For Later Cooking Only
Freezing lettuce for use in raw salads at some far-off point in time really isn’t possible because the water in the leaves will essentially destroy the texture as the leaves freeze and then thaw. Think of frozen versus fresh spinach, for example. Fresh spinach leaves are usually pretty sturdy, but when you thaw a pack of frozen spinach, you have a green mess on your hands. That’s close to what will happen if you freeze lettuce.
The good news is that, just as you can use thawed spinach in cooked dishes, you can use thawed lettuce in cooked dishes. So if you’re willing to eat a lot of cooked lettuce, freeze away.
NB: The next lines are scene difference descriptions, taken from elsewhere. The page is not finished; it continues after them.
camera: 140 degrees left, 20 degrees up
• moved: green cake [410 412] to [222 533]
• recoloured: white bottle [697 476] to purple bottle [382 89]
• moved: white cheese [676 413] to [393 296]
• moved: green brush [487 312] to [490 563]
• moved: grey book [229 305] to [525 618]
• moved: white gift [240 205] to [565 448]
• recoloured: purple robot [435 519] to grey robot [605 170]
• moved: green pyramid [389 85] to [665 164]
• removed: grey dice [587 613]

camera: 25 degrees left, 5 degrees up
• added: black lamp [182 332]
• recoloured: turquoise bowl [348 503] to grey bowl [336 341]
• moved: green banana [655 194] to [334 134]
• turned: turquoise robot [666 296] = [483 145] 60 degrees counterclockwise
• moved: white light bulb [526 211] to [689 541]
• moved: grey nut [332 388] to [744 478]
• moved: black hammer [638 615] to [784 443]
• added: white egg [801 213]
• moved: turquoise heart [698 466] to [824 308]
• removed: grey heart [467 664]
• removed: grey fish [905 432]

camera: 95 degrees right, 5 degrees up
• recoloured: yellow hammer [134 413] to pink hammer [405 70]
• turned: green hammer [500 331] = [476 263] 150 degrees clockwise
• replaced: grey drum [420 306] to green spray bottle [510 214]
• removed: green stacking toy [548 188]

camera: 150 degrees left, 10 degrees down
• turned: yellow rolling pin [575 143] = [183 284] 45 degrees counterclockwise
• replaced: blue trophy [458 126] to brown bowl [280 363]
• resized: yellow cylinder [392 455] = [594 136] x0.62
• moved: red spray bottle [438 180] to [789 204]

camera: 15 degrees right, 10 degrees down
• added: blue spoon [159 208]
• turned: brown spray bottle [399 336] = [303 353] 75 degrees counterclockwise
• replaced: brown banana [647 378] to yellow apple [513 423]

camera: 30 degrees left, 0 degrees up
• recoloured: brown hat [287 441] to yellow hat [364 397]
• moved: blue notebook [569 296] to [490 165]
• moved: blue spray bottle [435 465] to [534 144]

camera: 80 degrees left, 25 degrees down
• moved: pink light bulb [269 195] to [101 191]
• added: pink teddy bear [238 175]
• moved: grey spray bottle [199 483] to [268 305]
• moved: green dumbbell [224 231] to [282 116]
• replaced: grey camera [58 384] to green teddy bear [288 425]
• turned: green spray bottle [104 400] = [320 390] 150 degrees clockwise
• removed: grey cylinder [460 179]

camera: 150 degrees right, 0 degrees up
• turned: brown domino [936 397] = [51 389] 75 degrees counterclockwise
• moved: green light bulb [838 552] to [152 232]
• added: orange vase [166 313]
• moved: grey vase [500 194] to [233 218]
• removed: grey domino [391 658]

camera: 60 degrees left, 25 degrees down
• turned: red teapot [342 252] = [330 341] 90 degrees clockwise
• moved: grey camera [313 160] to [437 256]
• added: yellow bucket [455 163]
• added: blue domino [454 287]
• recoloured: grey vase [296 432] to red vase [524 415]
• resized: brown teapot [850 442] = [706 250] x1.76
Image used under Creative Commons from Dwight Sipler
Start preparing the lettuce as usual. Separate leaves and wash them; dry them completely. Pressing them between two pieces of paper toweling usually works. If you want to save lettuce in small batches, cut the leaves into the size you want. You can also freeze full leaves.
For full leaves, place them flat inside freezer bags, one leaf per bag. Ensure all the air is out of the bags — HGTV Gardens suggests using a straw to suck out the air — and stack them in the freezer after you’ve sealed them.
For chopped lettuce, spread it out on a tray and freeze it partially. Check the lettuce every so often and mix it around on the tray. This will help prevent the lettuce from freezing into a large mass. When the lettuce is reasonably hard, put it into freezer containers or bags.
If you’re chopping up the lettuce into very tiny bits, you can also try packing them in ice cube trays. These will make easy-to-store cubes that you can drop into soup when you want to add a little greenery.
Whichever method you choose, try to use the lettuce within six months. While properly frozen lettuce will be safe past that, it will begin to break down in terms of quality.
Thawing the Lettuce
Let the lettuce sit for a short time in the refrigerator. If you’re adding the lettuce to something hot that will be cooked for a while, you could add the lettuce without defrosting.
Using Frozen or Thawed Lettuce
Try using thawed whole leaves, especially thicker ones that might have retained a little more structure, as wraps instead of spring roll wrappers or tortillas. Or, fill the leaves and steam them like you might do for cabbage rolls. Chopped lettuce can go in soups and casseroles.
While freezing lettuce might not let you have fresh salads for months at a time, it can provide you with something in the leafy-green family. You might want to start by experimenting first, freezing a few whole leaves and a little chopped lettuce just to see how they taste once thawed.